Sul termine “razza” s’è raggiunta una strana razza d’unanimità. Un parlamentare, del Partito democratico, ha presentato un emendamento al decreto legge riguardante la pubblica amministrazione (saluti alla prevista e dimenticata omogeneità) che prevede: «A decorrere dalla data di entrata in vigore della legge di conversione del presente decreto, negli atti e nei documenti delle pubbliche amministrazioni il termine “razza” è sostituito dal seguente: “nazionalità”». Votato da tutti. Commentato poi con sacrale rispetto. Per vocazione e sollazzo eretici, mi pare una sciocchezza.

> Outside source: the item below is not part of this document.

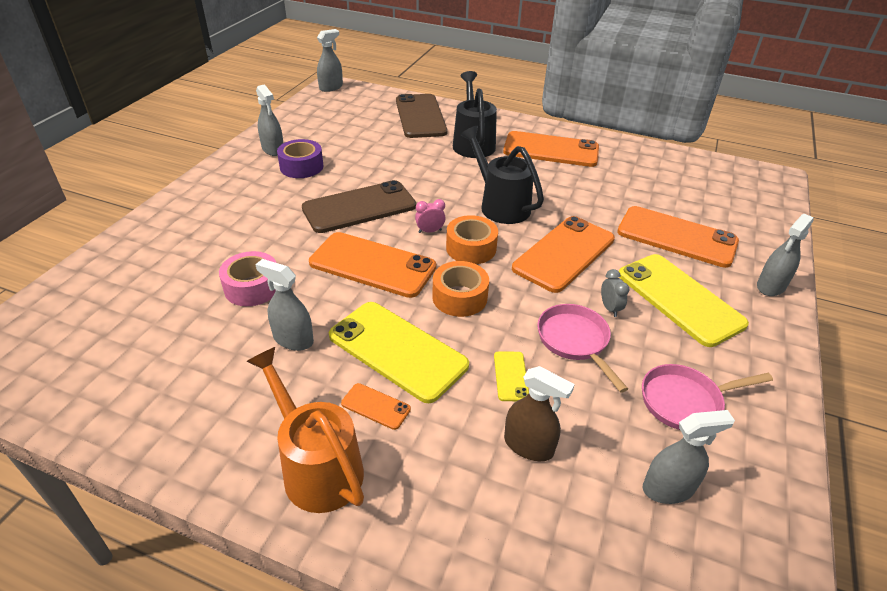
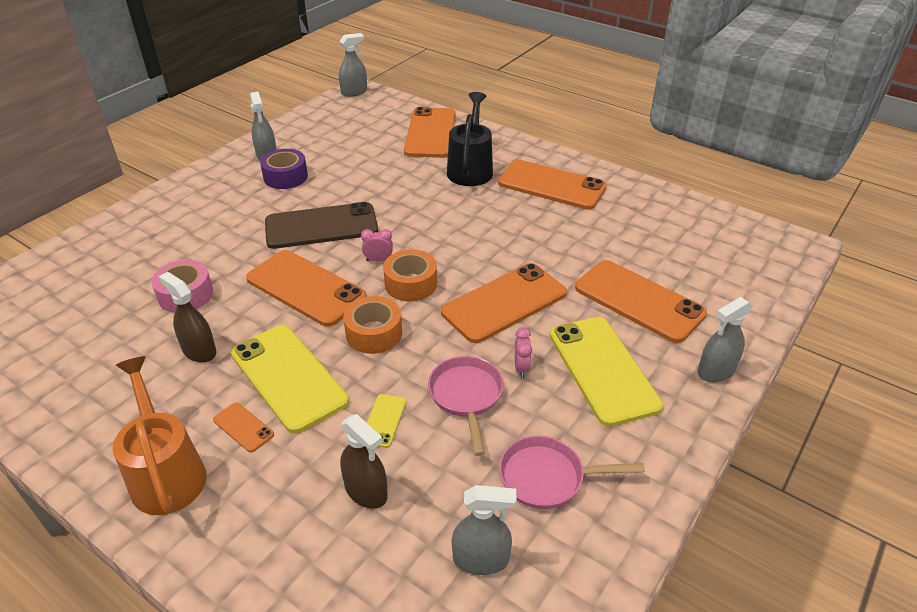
camera: 15 degrees right, 0 degrees up
(293, 339) = (199, 351): grey spray bottle -> brown spray bottle
(420, 116) = (430, 133): brown phone -> orange phone
(500, 205) = (464, 241): black watering can -> none
(610, 308) = (521, 368): grey clock -> pink clock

Lasciamo perdere il caso in cui si debba prendere un quale che sia provvedimento pubblico a proposito delle mucche, talché si sarà costretti all’assurdo della “nazionalità chianina”, così come si dovranno promuovere i cani di razza pitbull ad autonoma nazionalità ove mai si voglia imporre loro la museruola, senza per questo – con insensata equanimità – obbligare a metterla anche a quelli di nazionalità chihuahua. Si troverà un rimedio. Veniamo al dunque: usare “razza” è da razzisti? Sicuramente no. Non è la parola che sporca il pensiero, è il pensiero sporco che deturpa la parola.
Articolo 3 della Costituzione: «Tutti i cittadini hanno pari dignità sociale e sono eguali davanti alla legge, senza distinzione di sesso, di razza, di lingua, di religione, di opinioni politiche, di condizioni personali e sociali». Dite che è razzista? È vero l’opposto: venendo dalla vergogna e dall’infamia delle leggi razziali, quel «senza distinzione (…) di razza» afferma la civiltà opposta. Toglieteci “razza”, metteteci “nazionalità” e non significa più nulla.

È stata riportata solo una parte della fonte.